大阪の路上シーンを震撼させる、全身タイツシンガーちゃきって?

「ドン・キホーテ梅田本店」の店頭(ドンキストリート)で歌う全身タイツシンガーちゃき(1月30日・大阪市内)
「ベージュの全身タイツ」ひとつで全力のパフォーマンスを披露する人物を、大阪の路上で見たことはあるだろうか? 彼女の名前は「全身タイツシンガーちゃき」。全身タイツ歴は6年だ。
彼女が注目を集めるのは、全身タイツという奇抜な見た目だけではない。動物の面をかぶってブリッジするような格好で映画『もののけ姫』の曲を歌うという「放送事故」的なパフォーマンスだったり、観客の目の前まで接近してダンスを披露したり、カバー曲を歌う際には観客に「J—POPとK—POPのどちらが良いですか」と2択を強要するなど、かなり強引な・・・いや、パワーあふれるステージングをみせている。
彼女のストリートライブを見ていると、通りすがりの人から「あの人、知ってる」という声が聞こえてくることも少なくない。TikTokなどでも何度かバズっており(フォロワーは29万人超!)、大阪ではちょっとした有名人だ。
■ 「裸に見えるね」と言われ、続けようと思った全身タイツ
大学1年生のとき、歌手になることを志して芸能事務所に入ったというちゃき。歌手を目指すきっかけとなったのは幼少期、母親に連れて行ってもらった「大阪城ホール」でのBoAのコンサートだった。
「『こんなにすごいステージに立つなんて、私だったら緊張して無理』と思ったんです。でも幼いながらに、そうやって自分の可能性が信じられずに『無理』と感じたことがすごく悔しくって。そこで、いつか歌手になって大阪城ホールでライブがしたいという夢を持つようになりました」。
芸能事務所に入ってからは、鼻歌を作ってその録音データを編曲家に渡し、曲を完成させる「作詞作曲スタイル」に。代表曲のひとつ『カッコー』は、大阪市内では歩行者信号が青になったときに流れる音が、童謡『かっこう』の歌に聴こえることにインスピレーションを受けたものだ。
「かっこうのメロディーが流れると、みんな自然と前に進んでいく。だけど落ちこんでいて、立ち止まりたい瞬間だってあるはず。そういう心の葛藤を表現しました」と、深いメッセージが込められていると話す。

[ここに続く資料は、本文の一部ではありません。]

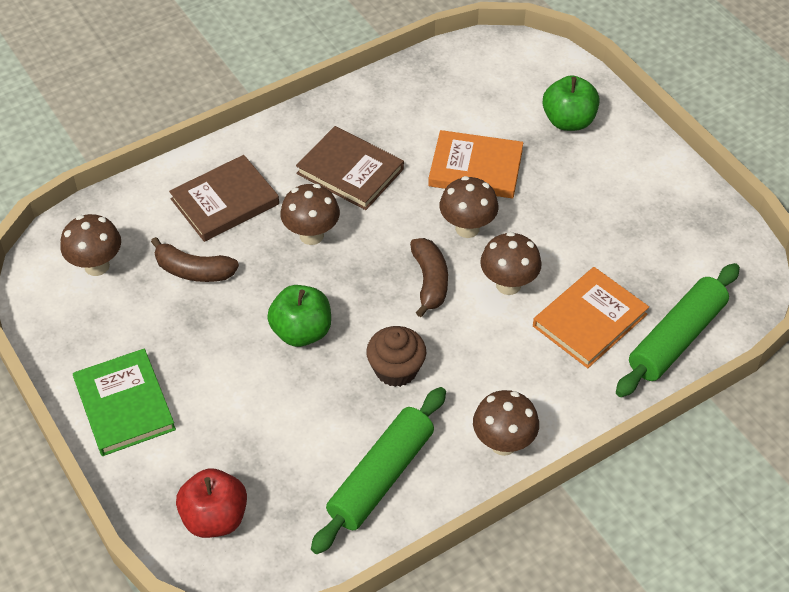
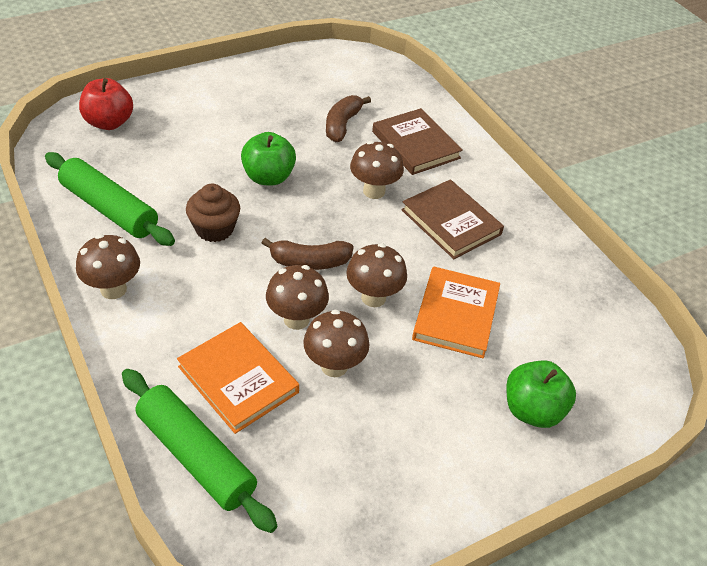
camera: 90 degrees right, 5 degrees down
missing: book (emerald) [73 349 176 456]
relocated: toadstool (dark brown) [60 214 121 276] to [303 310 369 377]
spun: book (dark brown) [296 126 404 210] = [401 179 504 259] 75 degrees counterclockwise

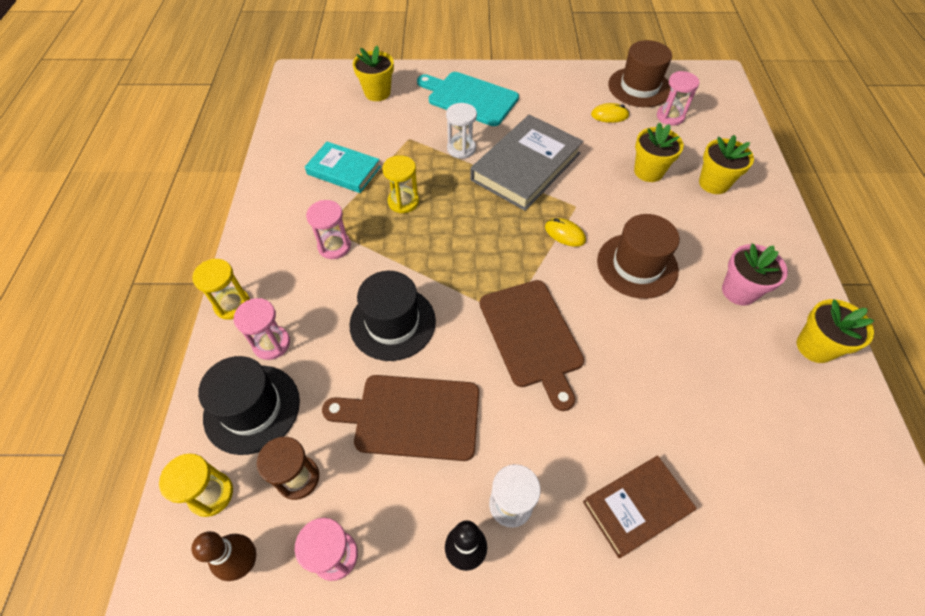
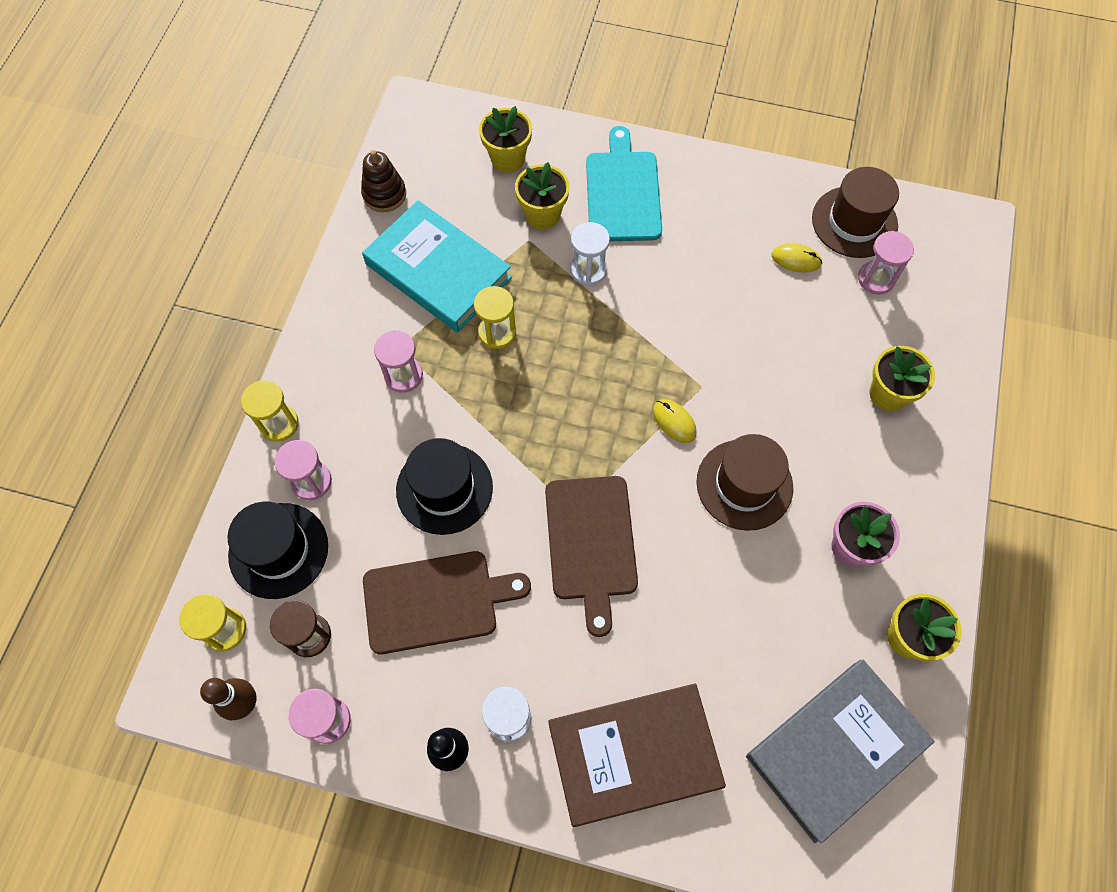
camera: 15 degrees right, 10 degrees up
appeared: ring stacker (dark brown) [361 150 406 212]
relocated: book (grey) [470 114 583 211] to [746 660 935 843]; plant pot (golden) [634 122 684 182] to [515 162 570 230]
spun: chopping board (teal) [417 72 519 126] = [586 126 662 241] 45 degrees clockwise; chopping board (dark brown) [322 375 479 461] = [363 551 531 654] 150 degrees clockwise
size: book (teal) [305 142 381 193] = [362 200 512 333] x1.63; book (dark brown) [583 455 696 558] = [548 683 726 827] x1.63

しかし、持ち曲は増えても肝心のファン数はなかなか伸びなかった。ちゃきは「普通に歌っているだけではダメだなと早い段階で気がついて、バケツに入った水を被って歌ったり、エアバンドを結成したりいろんなことを試しました。そこで行き着いたのが全身タイツだったんです」と全身タイツに袖を通すようになった。
どんなことでもすぐに飽きてしまう性分だが、「全身タイツだけは『また次もやろう』と思えた」という。続けられた大きな理由は、観客から「裸に見えるね」と言われたことだった。
「その言葉を聞いてピンとくるものがありました。中学生のとき、私はエクステをいっぱいつけて着飾っていました。常に周りよりかわいく見せないと満足できなかったんです。ただ『かわいいね』と言われ続けなきゃダメという人生は相当しんどいなって。その反動からか、高校に進学してからはバスケットボールに打ちこみ、見た目も『スキンヘッドにしようかな』と考えるほどでした。でもそこで『着飾らない人生って幸せやな』と感じ、『裸』の素晴らしさに気づきました。だから『裸に見えるね』という感想は、もともと私の人生が詰まった言葉でもあったんです」。

■ 「着飾らずに生きることの良さを、もっと伝えたい」
全身タイツ姿でギャラリーにグイグイと迫りながらパフォーマンスする様子は、SNSで徐々に話題に。バラエティ番組『水曜日のダウンタウン』(TBS)では、「知り合いで一番変わってる人の数珠つなぎ」という企画のなかで変わり者として出演した。そうやっていろんなメディアで紹介されることへの喜びを感じる一方で、「単なる変な人や目立ちたがりのように思われがちですが、それは違うんです」と、人知れぬジレンマを口にする。
「私は本気で目の前の人の人生を変えたい。みんなの背中を押したくて全身タイツで歌っています。着飾らず生きることの良さをもっと知ってほしい。私のライブを見たファンの方から『自分には無理だとか考えずにいろいろチャレンジしようと思いました』『私はオタクだけど、それを周りに知られたくなかった。でも、自分のことをできるだけ隠さずに生きようと感じました』とDMが届いて。格好をつけちゃうと、挑戦できないことも多くなる。格好をつけないことが一番格好良いんだって伝えたい」。

ちゃきの目標は、前述したように「大阪城ホール」でライブをすること。しかし、ただライブをやるだけでは気持ちは満たされない。「お客さんも全員、全身タイツを着てほしい」。そんな野望を実現させるまで、自前のスピーカーとマイクをセットして、彼女は路上で歌い続ける。